Für den konservativen Weg, der – wie Martina Ivanda betont – viel Mitwirkung des Patienten erfordert, ist die CoxaTrain ein „Missing Link“. Coxarthrose-Patienten können damit einen endoprothetischen Eingriff länger aufschieben und diese Zeit wirkungsvoll zur Muskelkräftigung und Funktionsverbesserung nutzen.

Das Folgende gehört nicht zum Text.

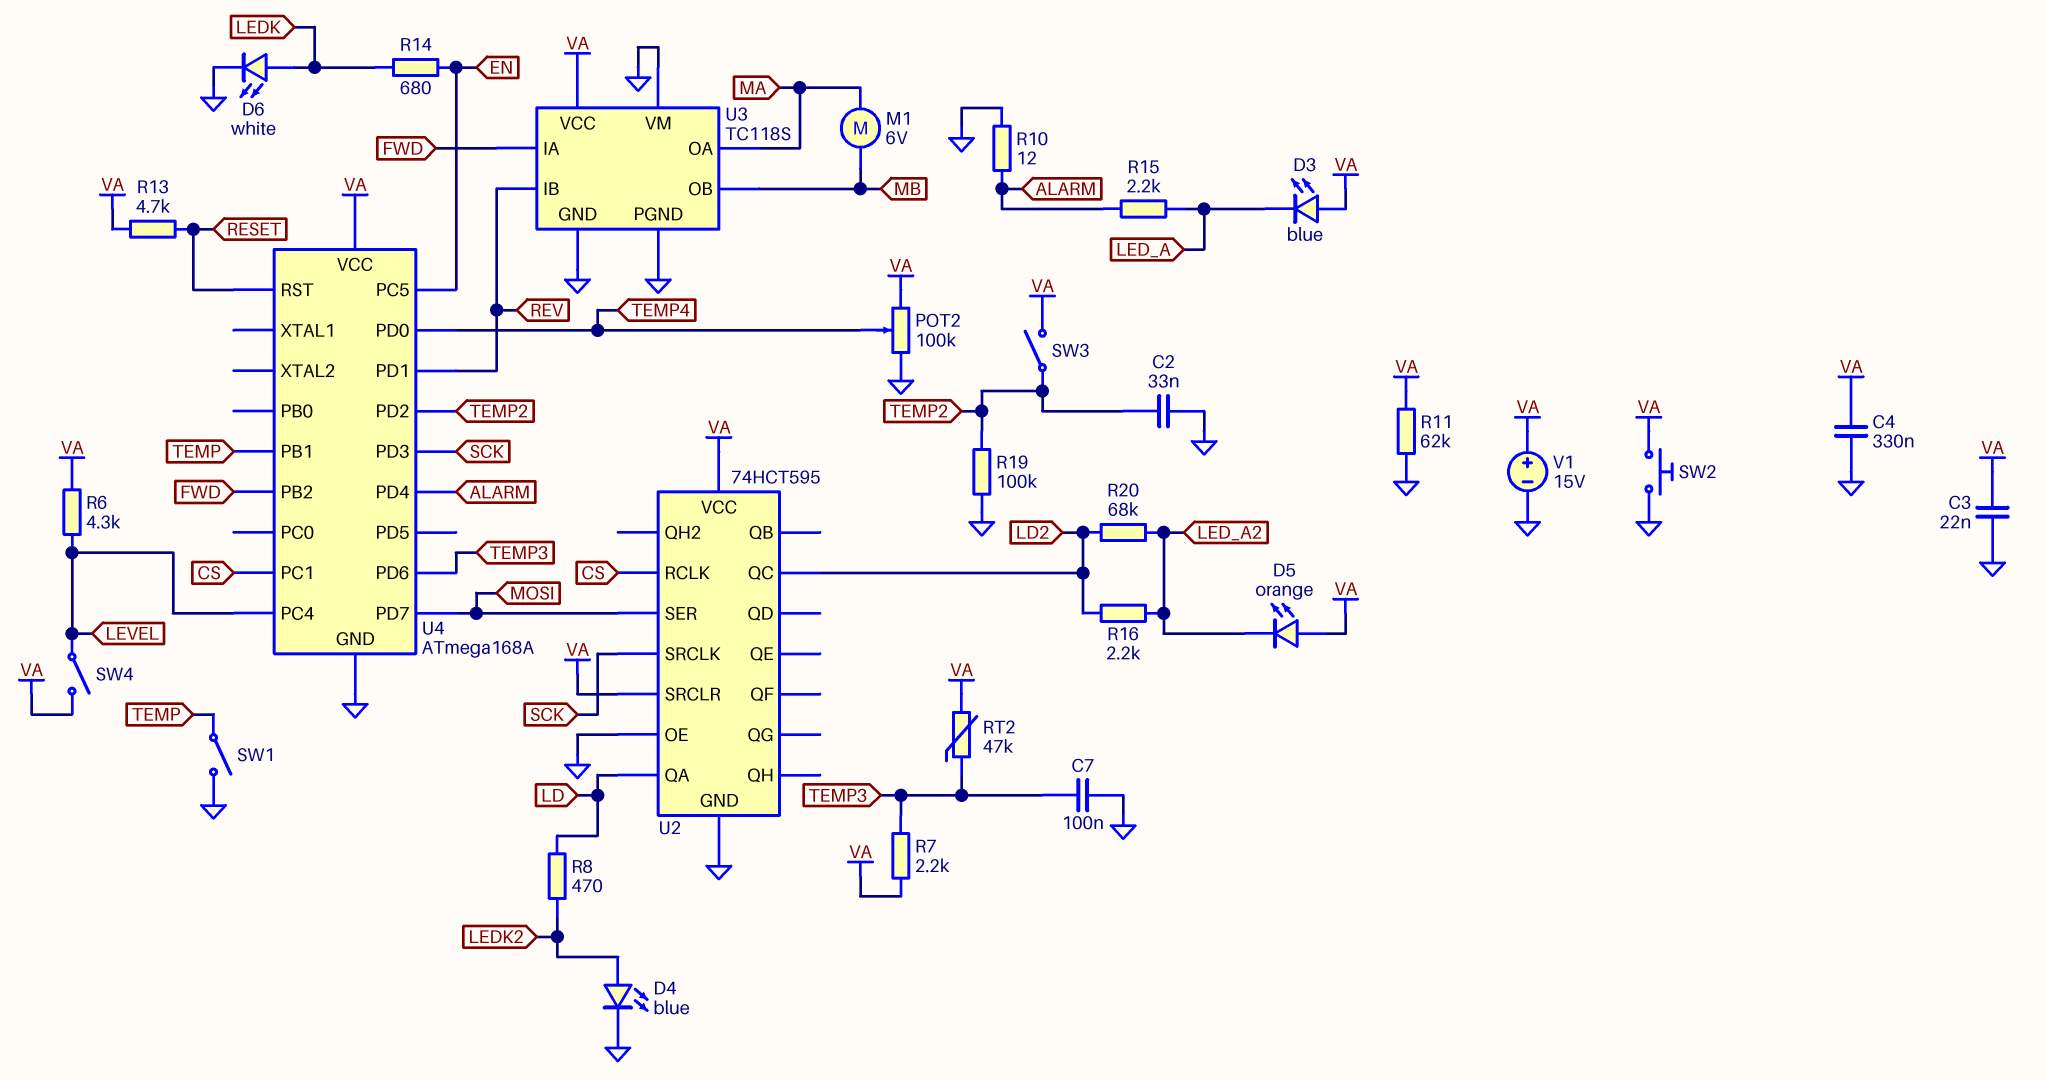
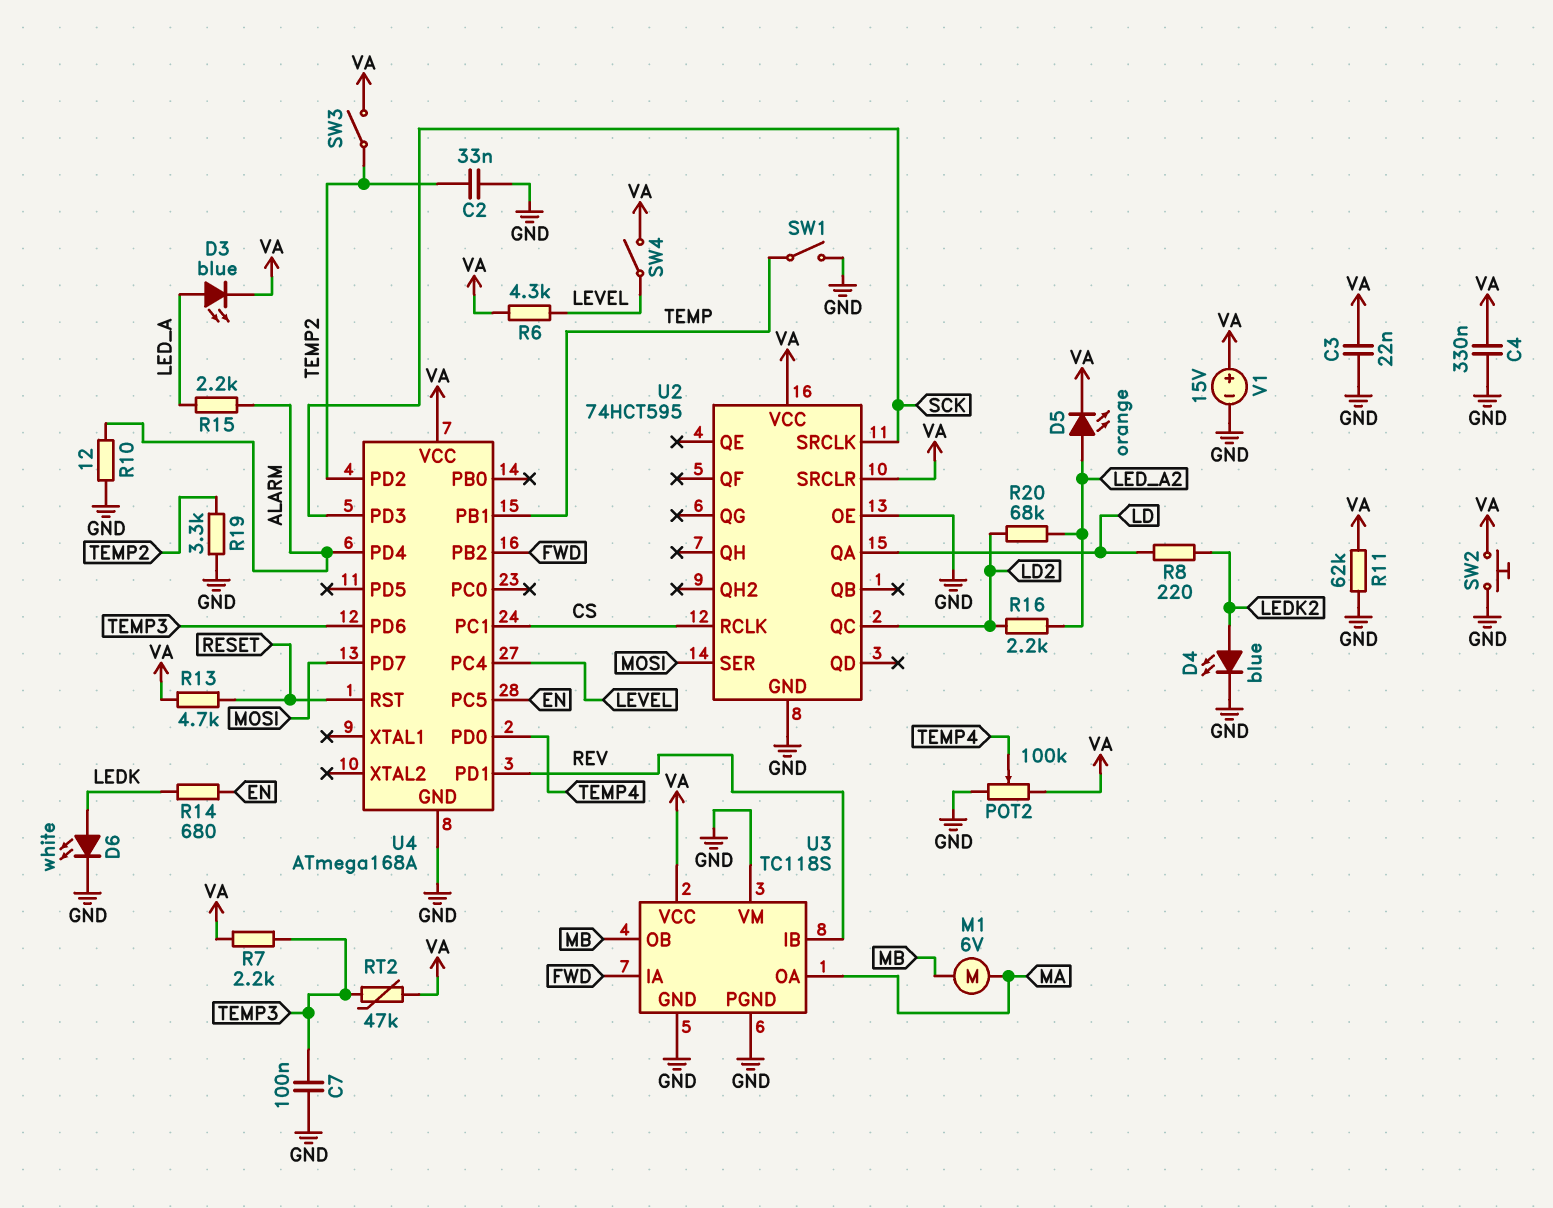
D3: LED blue (A VA, K LED_A) -> LED blue (A LED_A, K VA)
D5: LED orange (A VA, K LED_A2) -> LED orange (A LED_A2, K VA)
R8: 470 (LD, LEDK2) -> 220 (LD, LEDK2)
R19: 100k (GND, TEMP2) -> 3.3k (GND, TEMP2)

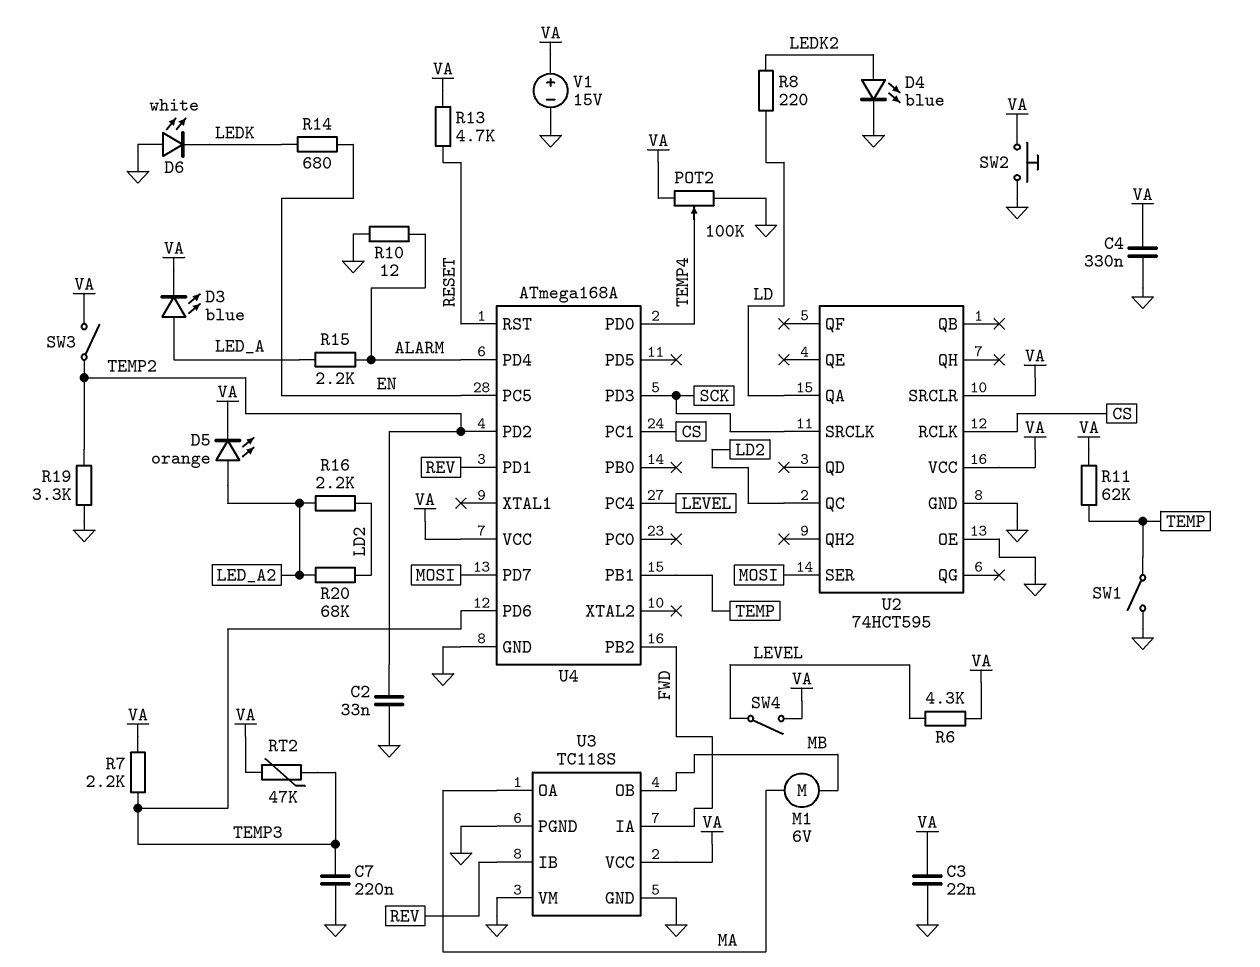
C7: 100nF (GND, TEMP3) -> 220nF (GND, TEMP3)
D6: LED white (A LEDK, K GND) -> LED white (A GND, K LEDK)
R11: 62k (GND, VA) -> 62k (TEMP, VA)

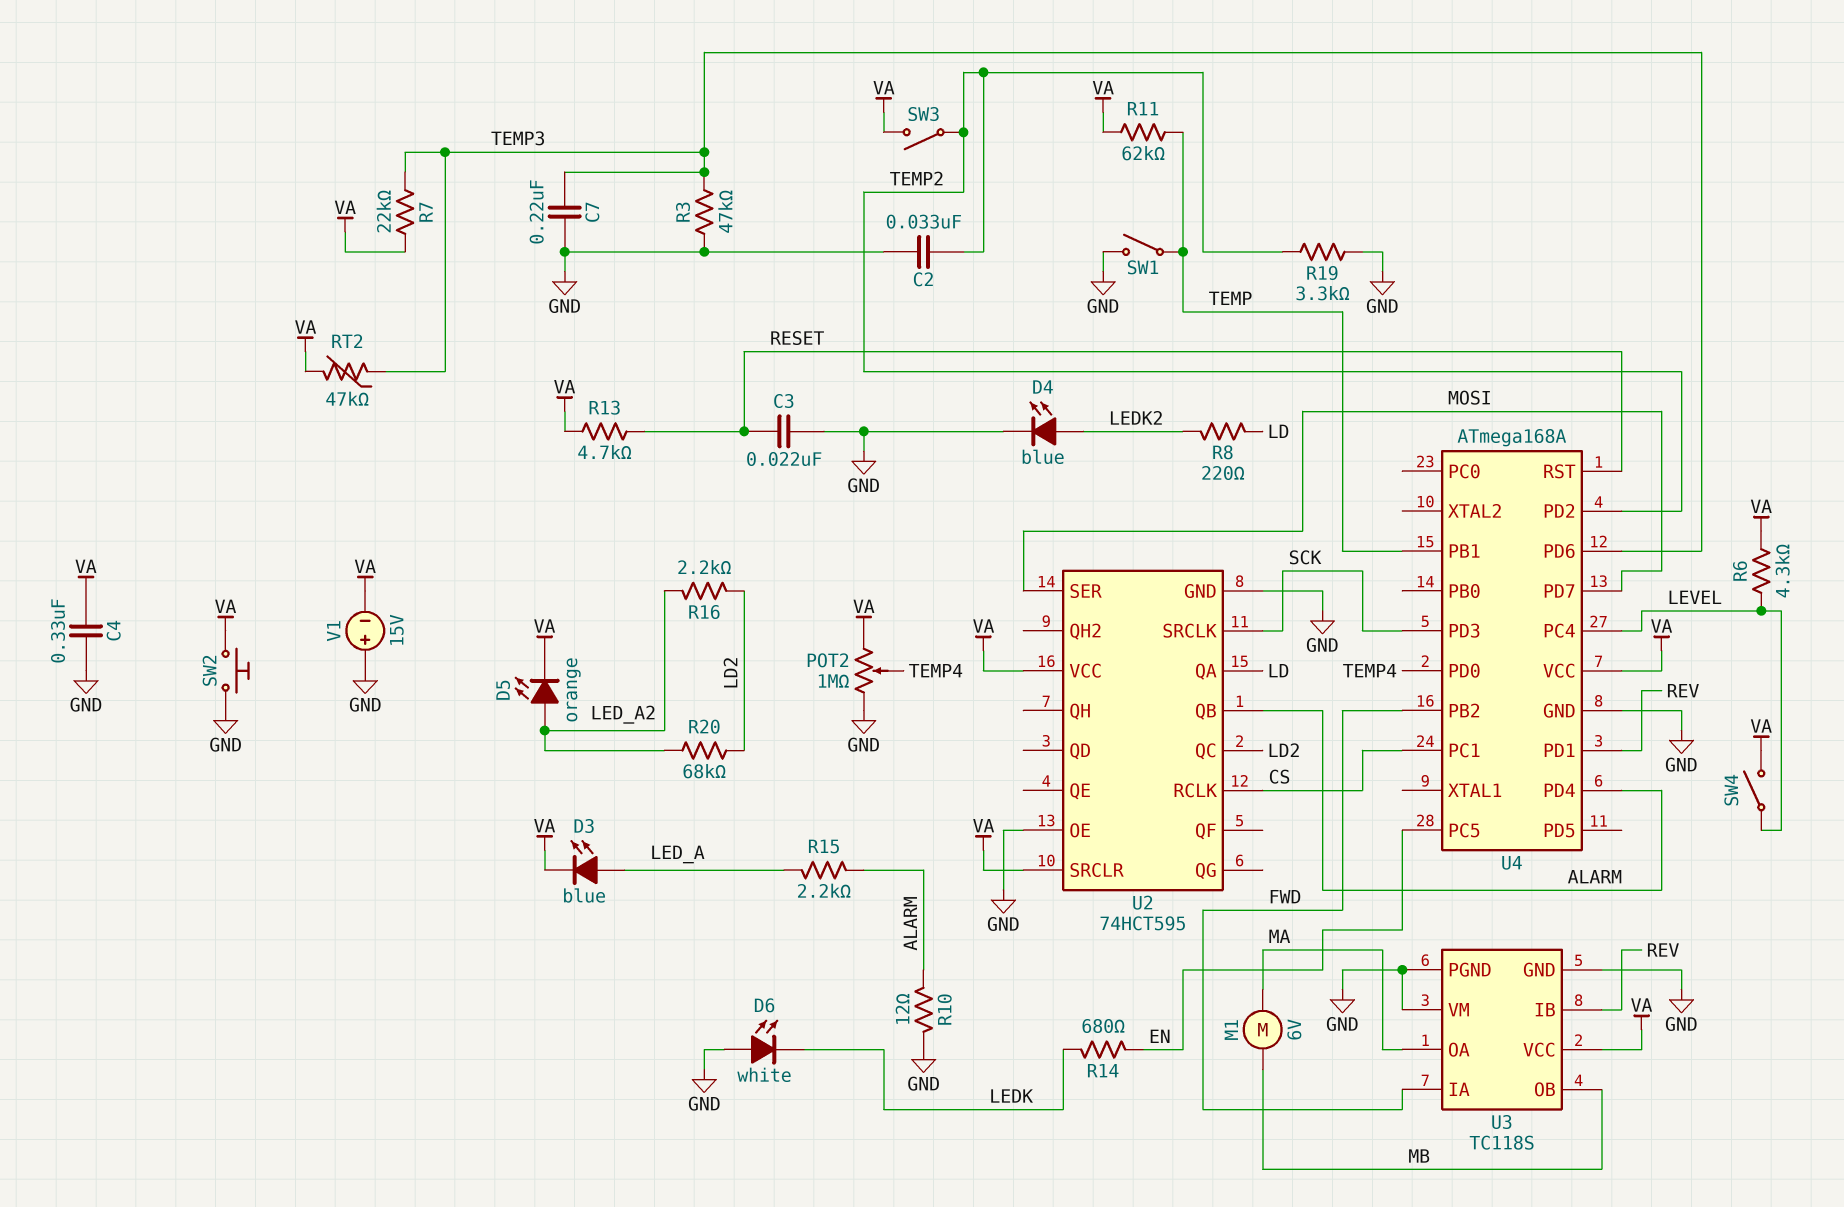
C3: 22nF (GND, VA) -> 22nF (GND, RESET)
POT2: 100k (GND, VA, wiper TEMP4) -> 1M (GND, VA, wiper TEMP4)
R3: none -> 47k (GND, TEMP3)
R7: 2.2k (TEMP3, VA) -> 22k (TEMP3, VA)
U2 pin QB: none -> ALARM
V1: 15V (plus VA, minus GND) -> 15V (plus GND, minus VA)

Zwar dürfe der richtige Zeitpunkt für eine OP nicht verpasst werden, weil sonst die Rehabilitation schwieriger und langwieriger würde, dennoch ließe sich das Zeitfenster zwischen Beginn der Coxarthrose und Gelenkersatz-OP mit der CoxaTrain verlängern. „Das ist für jüngere und berufstätige Patienten ein wichtiger Aspekt.“ Für die Heilung nach einer OP bringen Patienten, die bereits an Bewegungstherapie und den Umgang mit einer Orthese gewöhnt sind, bessere Ausgangsbedingungen mit. Sie sind muskulär und konditionell stabiler. „Die präoperative Phase bestimmt das spätere OP-Ergebnis“, konstatiert die Ärztin. 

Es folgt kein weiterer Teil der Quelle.